Time of service: Unknown - Unknown

Associated company: Phoenix Fire Company

John Albro

Phœnix Fire-Company

(????-????)


• Appears in the 1801 listing of the Company. Resigned from the company. Date of resignation unknown.

• John Albro was an artisan, merchant, office holder, militia officer, and politician. Born on May 6, 1764 in Newport Township, N.S., he was the son of Samuel Albro and Jane Cole, settlers from Rhode Island. He married first Elizabeth Margaret Vandergrift in Halifax on October 22, 1793, and they had two sons, and married secondly Elizabeth Margaret Dupuy in Halifax on December 1, 1803. He died there on October 23, 1839.

• At the age of 17 John Albro advertised himself as operating a tan-yard in Halifax; by 1800 he was a butcher and by 1812 a merchant. The tannery and windmill he and his brother Samuel established north of Dartmouth became a major concern, and in 1818 the Albros petitioned for government encouragement through grants of land additional to their original holdings. John’s rising status in Halifax was best exemplified by the two fine Georgian stone buildings he erected on the west side of Hollis Street, near the focal point of genteel society on Sackville Street. As a merchant he eventually specialized in hardware. A willingness to work long and hard appears to explain his success in this business.

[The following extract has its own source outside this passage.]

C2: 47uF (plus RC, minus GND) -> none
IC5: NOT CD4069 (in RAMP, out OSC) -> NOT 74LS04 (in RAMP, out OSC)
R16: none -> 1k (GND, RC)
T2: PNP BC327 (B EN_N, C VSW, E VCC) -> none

• Albro was an active participant in the social and business life of the capital during the early years of the 19th century. He helped to found or was a member of the Fire Insurance Association of Halifax (1809), the Halifax Marine Insurance Company (1809), the Charitable Irish Society (1809), the Nova Scotia Philanthropic Society (1815), the Halifax Steam Boat Company (1815), and the Halifax Commercial Society (1822). Albro was also grand master of the masonic order in Nova Scotia from 1820 to 1839, acted as a vestryman at St Paul’s Church in 1824 and 1825 and a churchwarden from 1828 to 1834, and for nearly 20 years was a road commissioner and fire warden in Halifax. An active militia officer, he rose to the rank of lieutenant-colonel of the 4th Regiment of Halifax militia on 21 Aug. 1828, and in later years he served as inspector and reporter of dikes and workhouse commissioner. Albro not only helped establish the Fire Insurance Association, the first fire insurance company in British North America, but he also purchased its first policy. This local competition with British-based firms had by 1817 resulted in lower insurance rates for Nova Scotians. Albro also advocated a safe water system for Halifax, joined in the unsuccessful efforts in 1822 to found a local bank, and generally could be considered an active promoter of the interests of the town.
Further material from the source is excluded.